UV–Vis DRS spectra of MCM-41, 5-Br-salen-MCM-41, VO-salen-MCM-41 and recovered VO-salen-MCM-41
In order to verify the functionalization of the MCM-41 surface, the FT-IR spectra of the prepared MCM-41, MCM-41-nPr-NH2, 5-Br-salen-MCM-41 and VO-salen-MCM-41 were obtained and have been represented in Fig. 5. The strong and broad absorption band at about 1000–1100 cm−1 revealed the presence of Si–O–Si and Si–O–H stretching vibrations and confirmed the presence of silica in MCM-41 structure. The presence of anchored propyl chain was confirmed by C–H stretching vibrations appeared at about 2923 cm−1 and also two bands (N–H) were indicated in 1642 and 1468 cm−1. In the FT-IR spectrum of 5-Br-salen-MCM-41, the bands observed at 1655 (C=N) and 1483 (C=C) cm−1 emphasize 5-bromosalicylaldehyde were successfully formed Schiff base ligand with amino group grafted in the channels of meso structured porous silica. A red shift observed in VO-salen-MCM-41 spectra identified the imine group of 5-Br-salen-MCM-41 was coordinated with metal. Eventually, FT-IR spectrum of recovered catalyst indicates that after fifth cycle structure of the catalyst is retained.

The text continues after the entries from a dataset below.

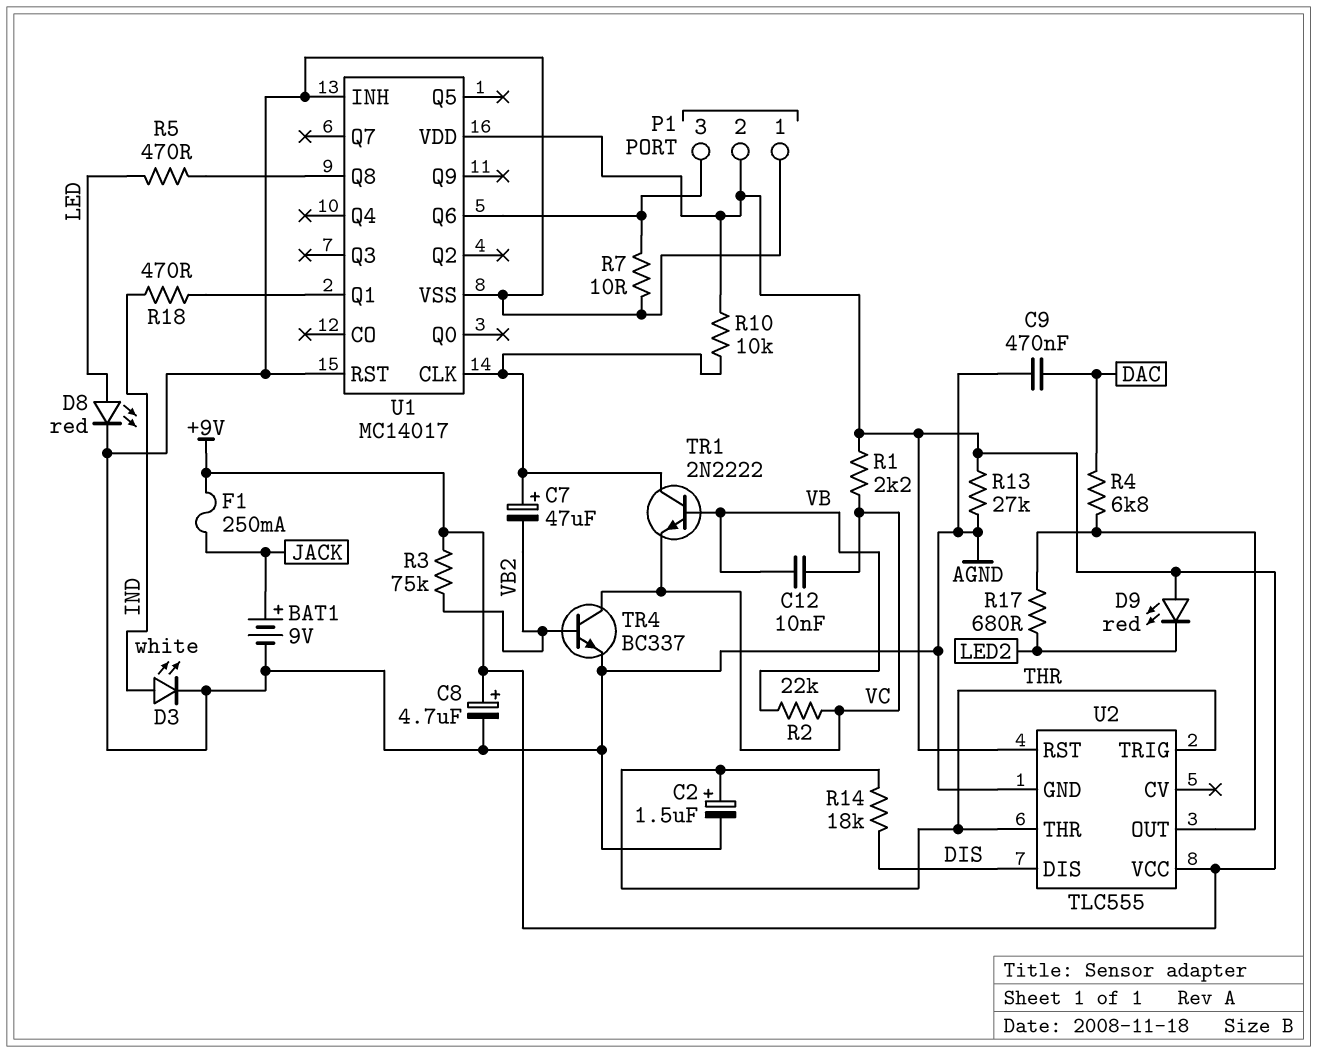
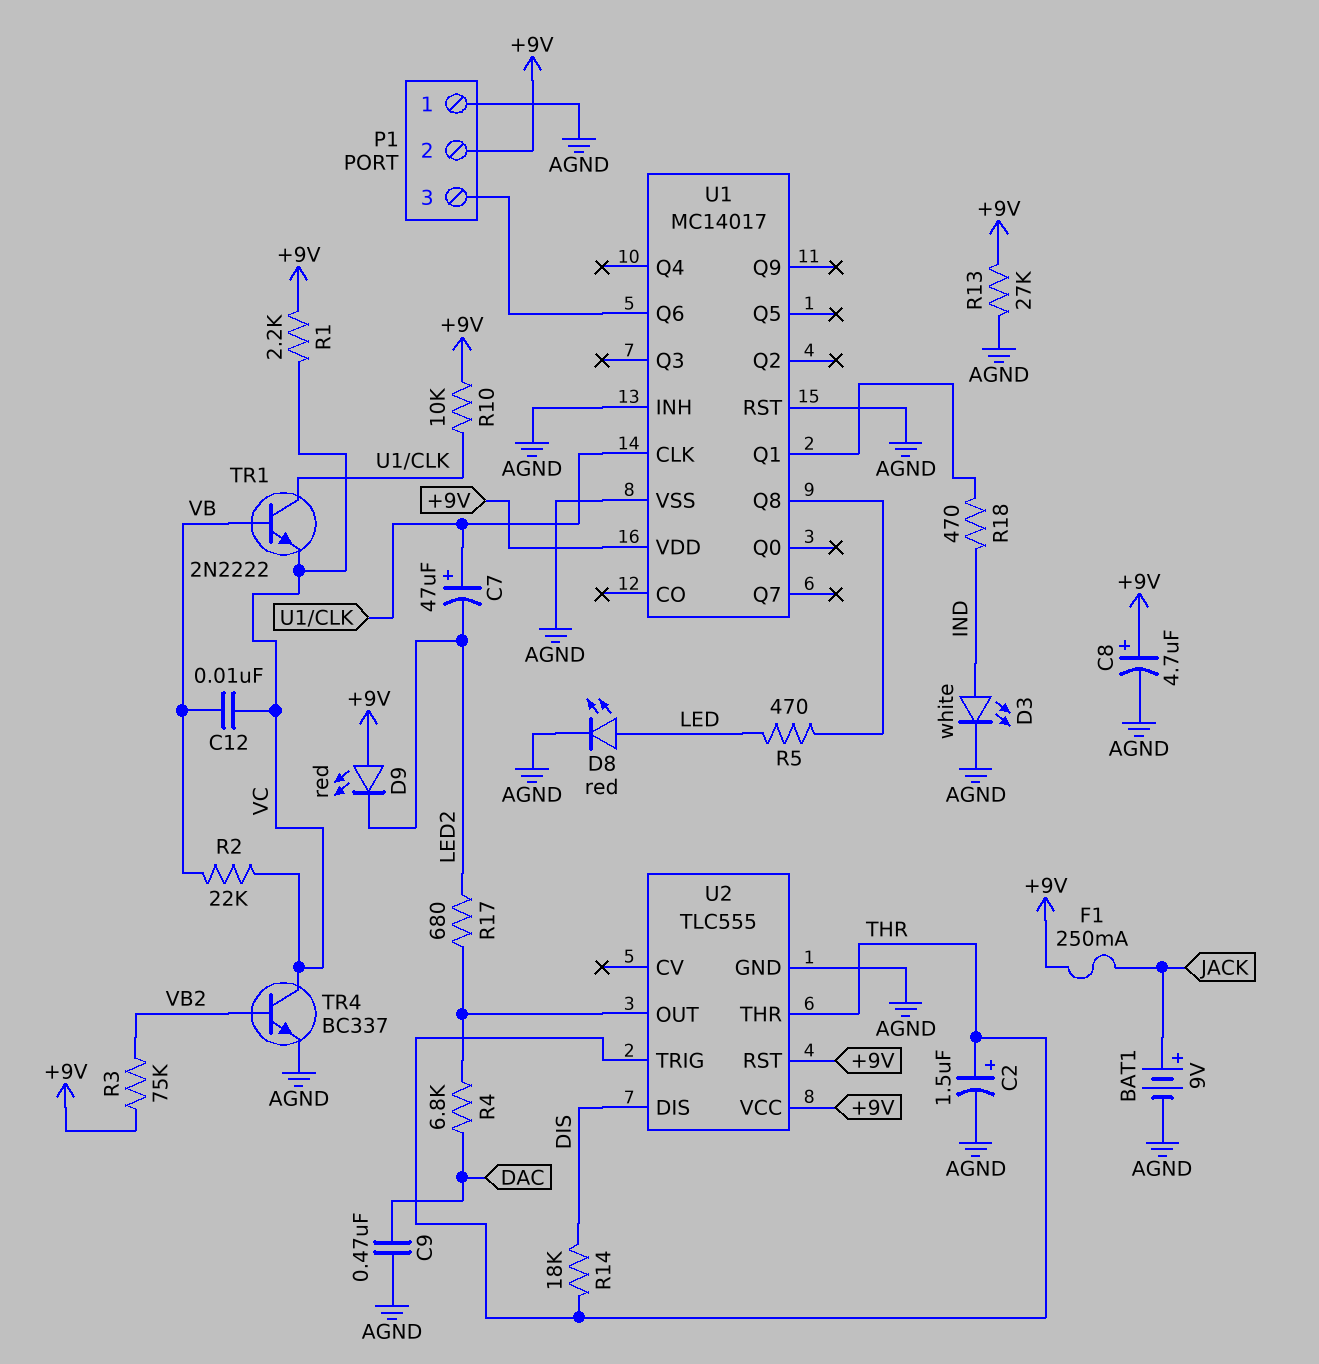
C7: 47uF (plus U1/CLK, minus VB2) -> 47uF (plus U1/CLK, minus LED2)
R7: 10 (AGND, P1/3) -> none

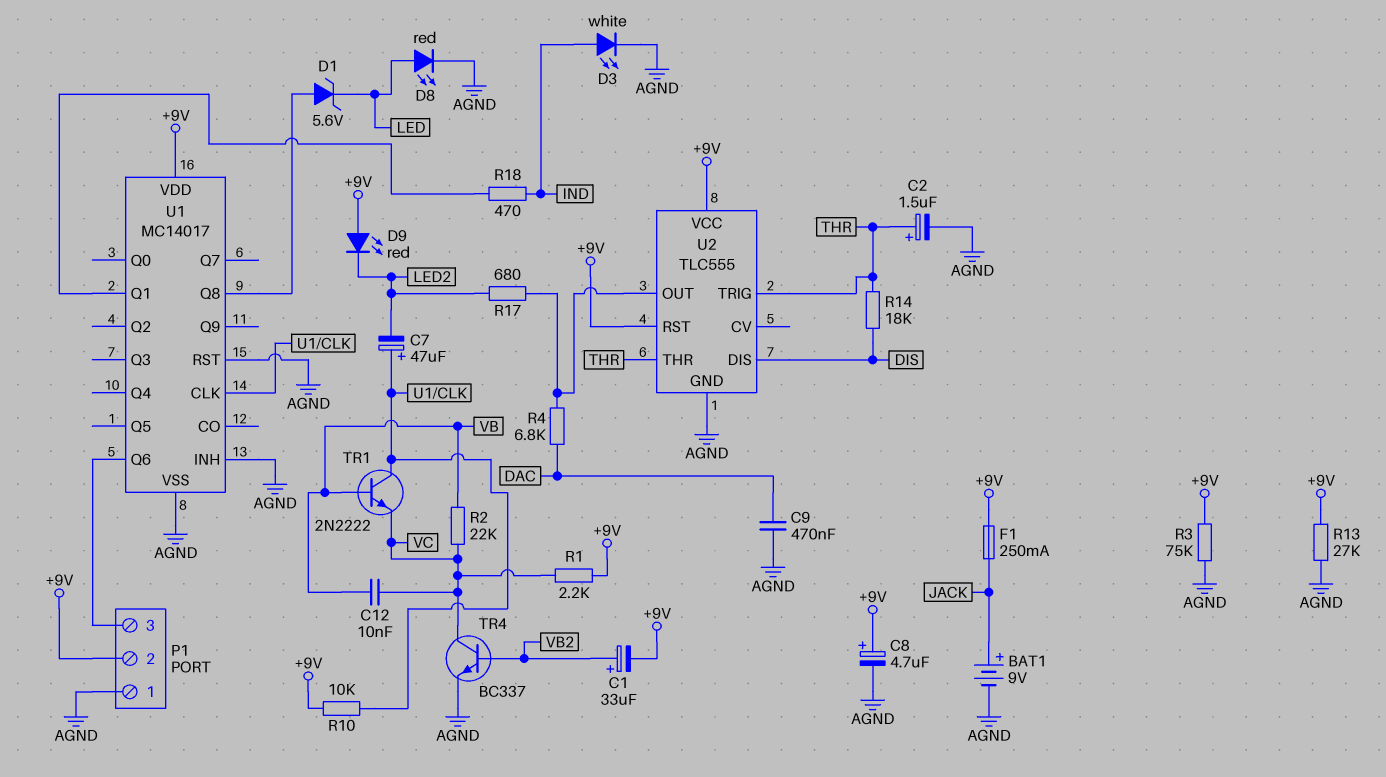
C1: none -> 33uF (plus VB2, minus +9V)
D1: none -> zener 5.6V (A U1/Q8, K LED)
R3: 75k (+9V, VB2) -> 75k (+9V, AGND)
R5: 470 (LED, U1/Q8) -> none

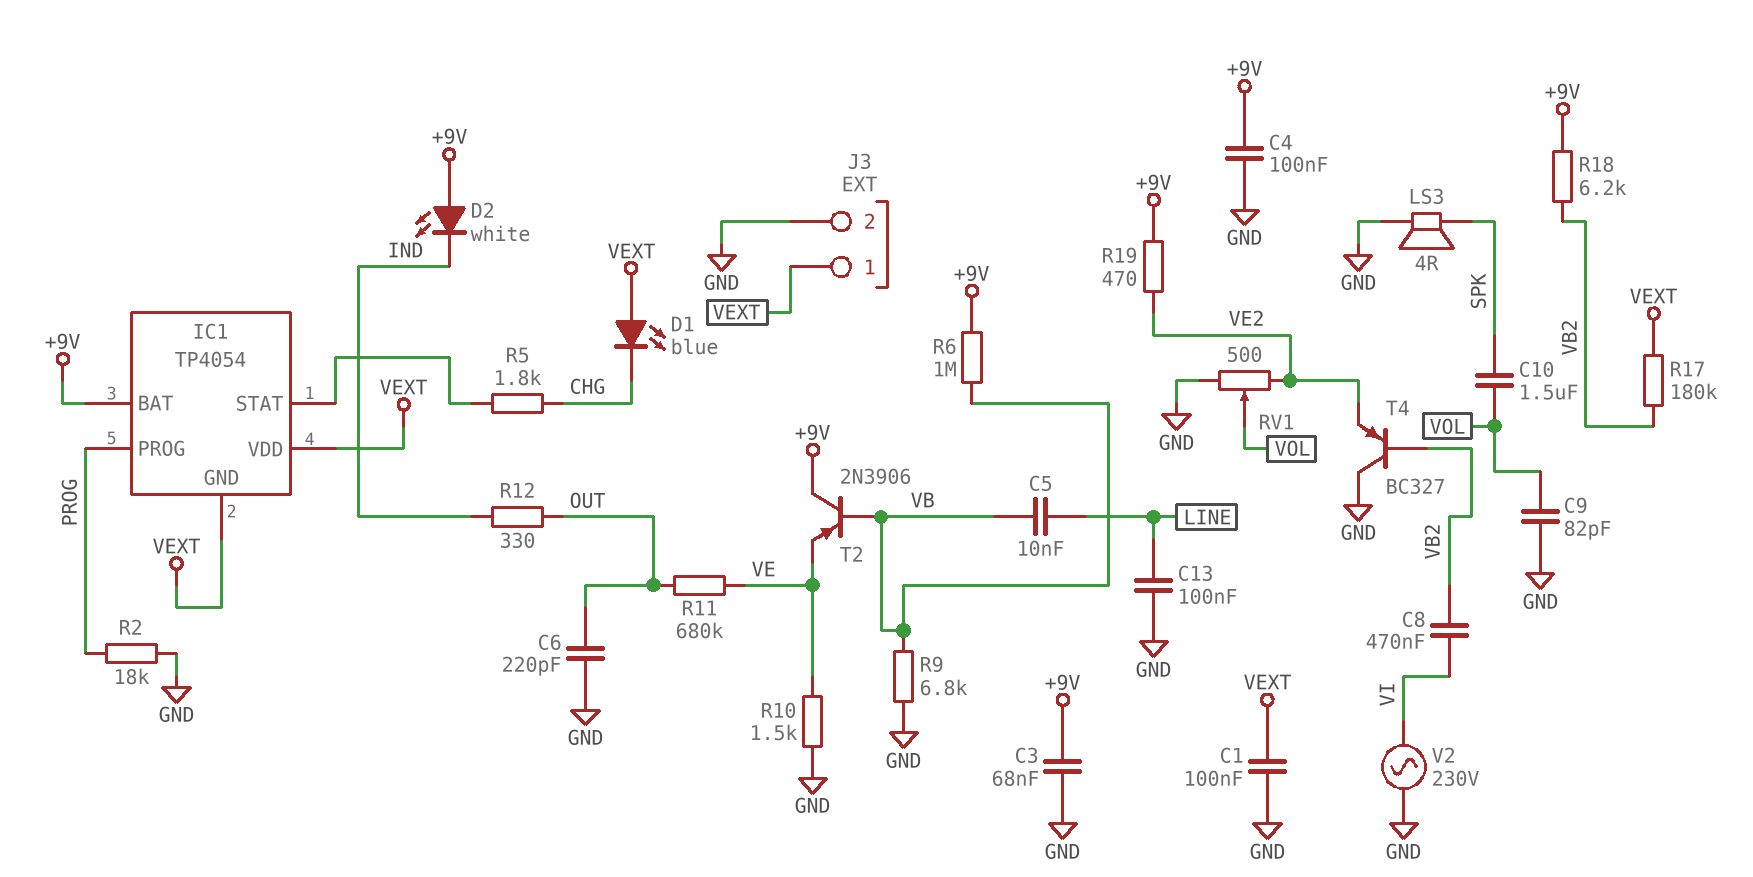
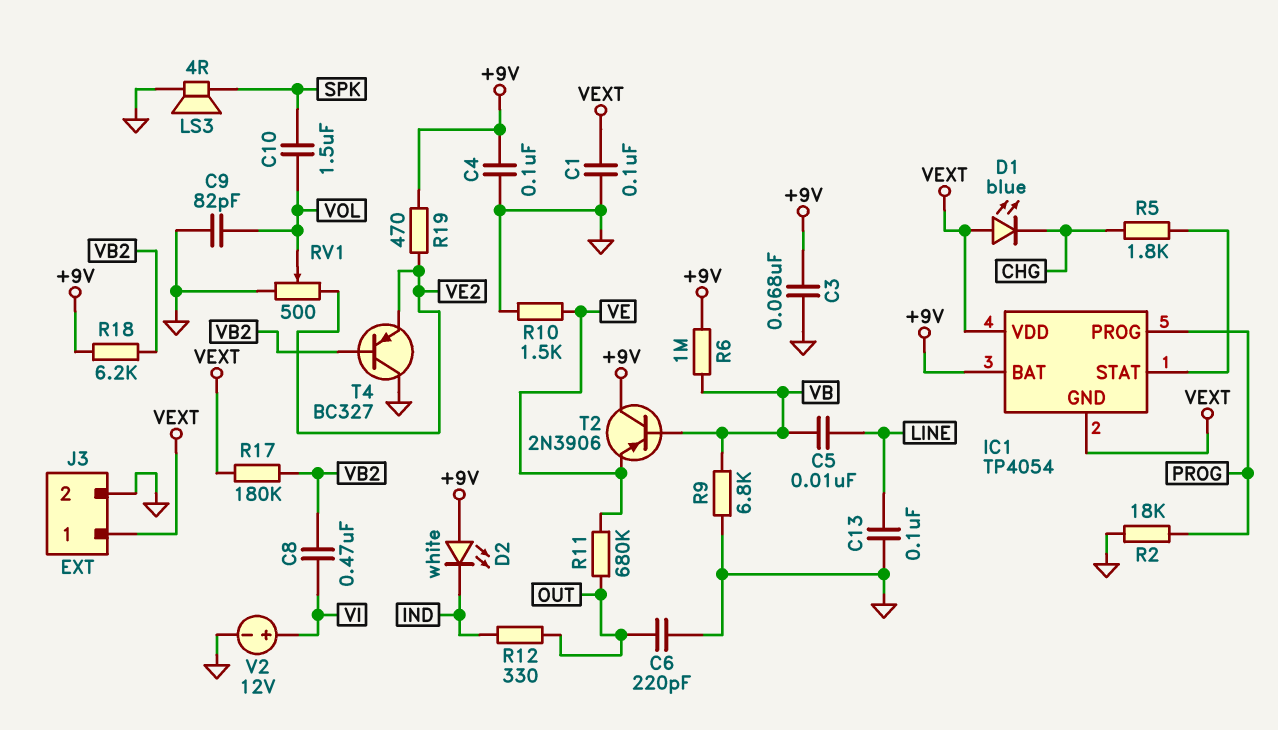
V2: AC 230V (GND, VI) -> 12V (plus VI, minus GND)

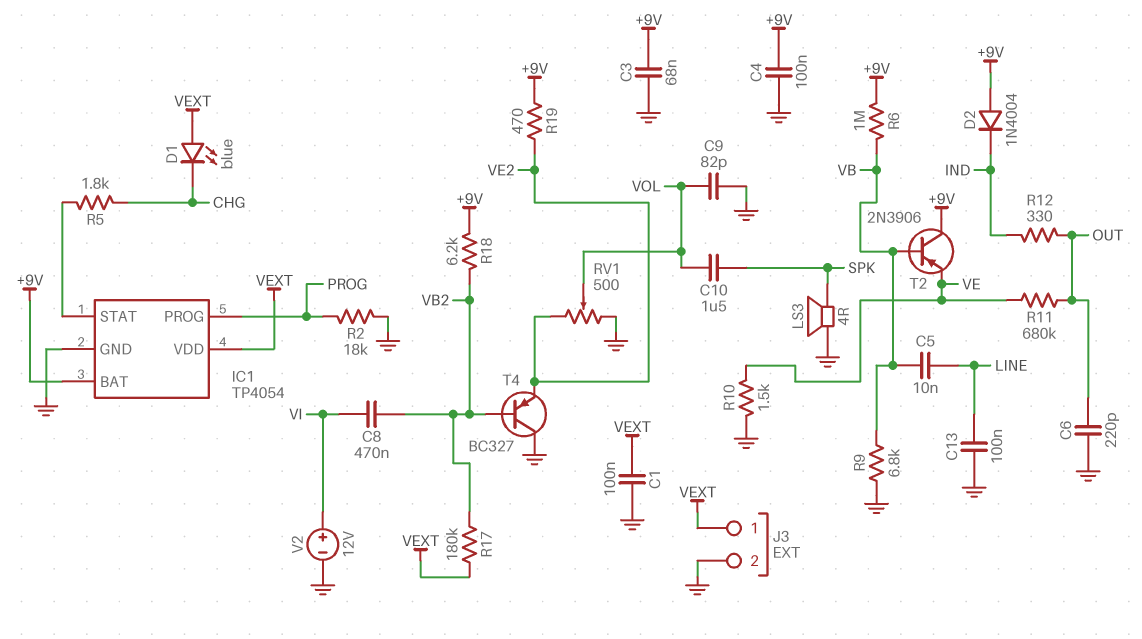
D2: LED white (A +9V, K IND) -> diode 1N4004 (A +9V, K IND)
IC1 pin GND: VEXT -> GND

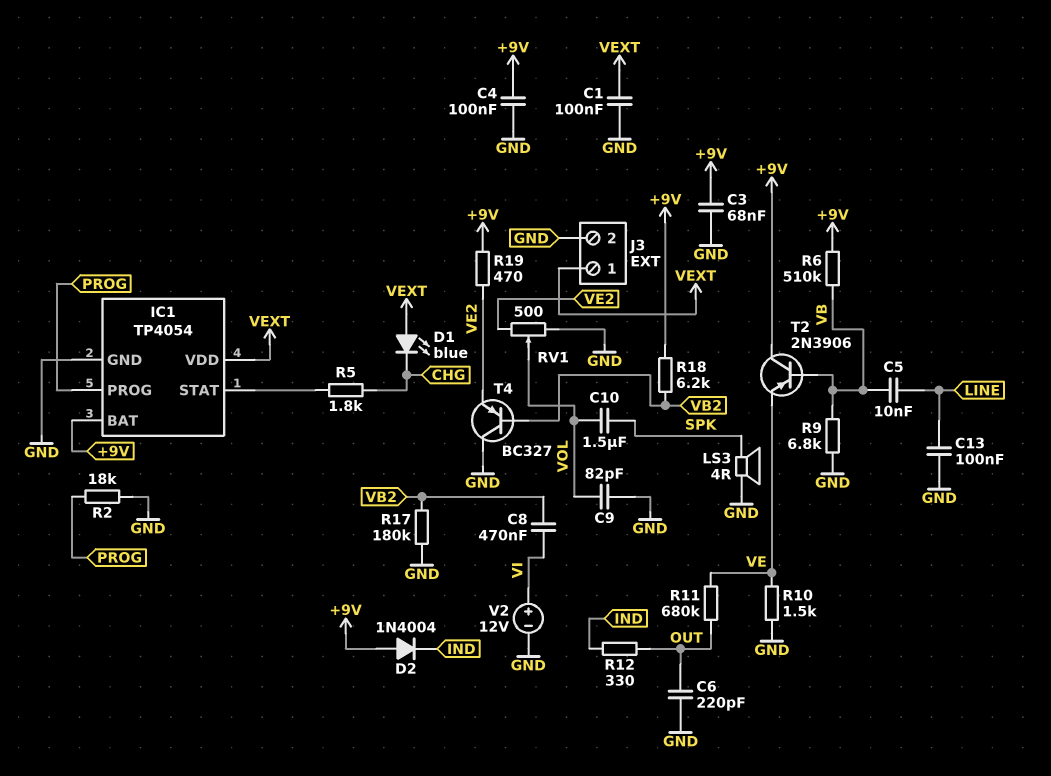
R6: 1M (+9V, VB) -> 510k (+9V, VB)
R17: 180k (VB2, VEXT) -> 180k (GND, VB2)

FT-IR spectra of a MCM-41, b MCM-41-nPr-NH2, c 5-Br-salen-MCM-41, d VO-salen-MCM-41 and e recovered VO-salen-MCM-41
3.2 Catalytic activity of the catalyst in sulfoxidation reaction
The catalytic activity of VO-salen-MCM-41 was evaluated in the oxidation of sulfides to sulfoxsides using hydrogen peroxide as oxidizing agent. To find the optimum reaction condition, dibenzyl sulfide was chosen as a model substrate and the influence of different amount of hydrogen peroxide, catalyst, and the nature of solvent for the oxidation of this compound were investigated. In order to choose proper reaction media various solvents were tested for the oxidation of dibenzyl sulfide. It was observed that catalytic performance was strongly affected by the type of solvent. According to Fig. 6 lowest yield was observed, when water was applied as solvent. When the conventional solvents such as n-hexane are used, the yield of dibenzyl sulfoxide was less than 64 % after 24 h. Ethanol turned out to be the best solvent providing the highest yield (97 %) in 90 min.
Effect of solvent in sulfoxidation of dibenzyl sulfide
We have suggested in Scheme 2, the possible mechanism for the oxidation of sulfides to soulfoxides.
Proposed mechanism for sulfoxidation
Based on this mechanism the presence of polar solvent such as ethanol was found to be ideal for complete conversion of sulfides to sulfoxides. To find the effect of the catalyst, blank experiment (in the presence of 1 mmol substrate, 5 mmol H2O2) in the absence of catalyst was carried out. It was observed that the oxidation reaction occurs rather slowly). However when similar oxidation reaction was conducted in the presence of catalyst (VO-salen-MCM-41, 15 mg), the reaction was completed yielding (97 %) 90 min.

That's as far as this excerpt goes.